Rektor Universitas Pertahanan RI, Letjen TNI (Purn.) Dr. Anton Nugroho, memberikan pengarahan langsung kepada Kadet Unhan RI Cohort-3 jelang Latsitardanus XLVI Tahun 2026. Latsitardanus ditegaskan bukan seremoni, melainkan sekolah kepemimpinan nyata yang menguji mental, disiplin, dan kepekaan sosial. Di Aceh, para kadet tidak sekadar berlatih, tetapi hadir sebagai representasi negara yang bekerja bersama rakyat di wilayah pascabencana.

BERITA PATROLI – SENTUL

Rektor Universitas Pertahanan Republik Indonesia (Unhan RI), Letnan Jenderal TNI (Purn.) Dr. Anton Nugroho, M.M.D.S., M.A., memberikan pengarahan tegas kepada 292 kadet mahasiswa Unhan RI Cohort-3 serta 20 personel pendukung yang akan mengikuti Latihan Integrasi Taruna Nusantara (Latsitardanus) XLVI Tahun 2026 di Provinsi Aceh. Pengarahan berlangsung di Aula Merah Putih, Kampus Bela Negara Unhan RI, Selasa (13/1).

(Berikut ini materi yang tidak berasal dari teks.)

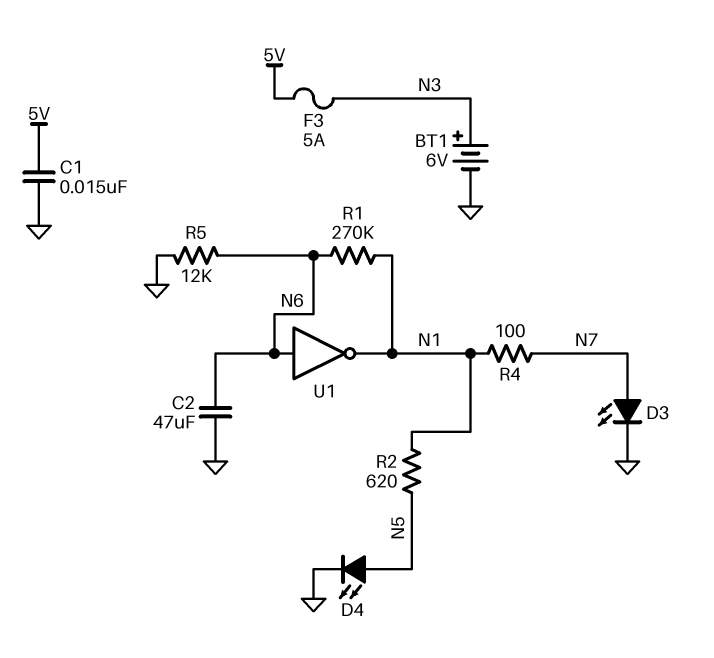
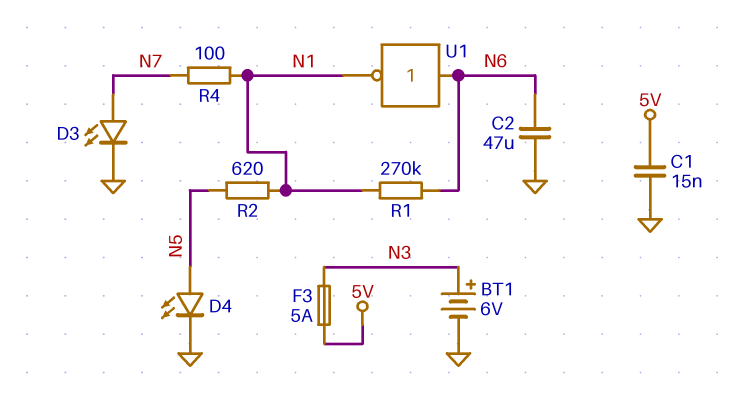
R5: 12k (GND, N6) -> none

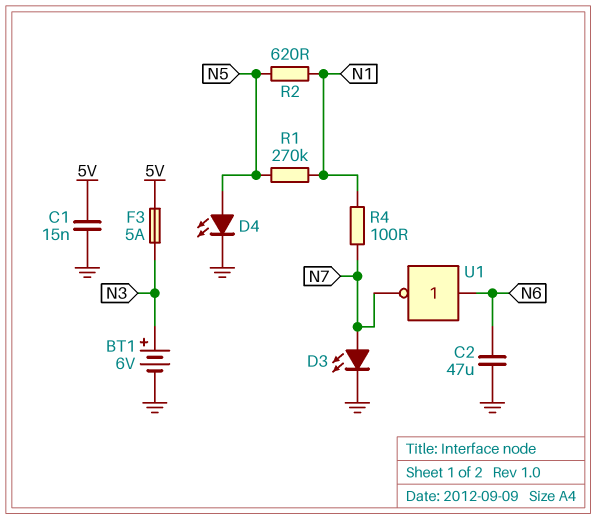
R1: 270k (N1, N6) -> 270k (N1, N5)
U1: NOT (in N6, out N1) -> NOT (in N6, out N7)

Dalam arahannya, Rektor Unhan RI menegaskan bahwa Latsitardanus bukan kegiatan simbolik apalagi rutinitas seremonial. Latihan ini disebut sebagai instrumen strategis pembentukan kepemimpinan dan karakter insan pertahanan, sekaligus sekolah kepemimpinan nyata yang menguji mental, disiplin, pengendalian emosi, serta kemampuan bekerja kolektif dalam kondisi sosial riil, terutama di wilayah pascabencana.

“Latsitardanus adalah laboratorium lapangan. Di sana karakter diuji, kepemimpinan ditempa, dan nilai kemanusiaan dipraktikkan secara langsung,” tegas Anton Nugroho.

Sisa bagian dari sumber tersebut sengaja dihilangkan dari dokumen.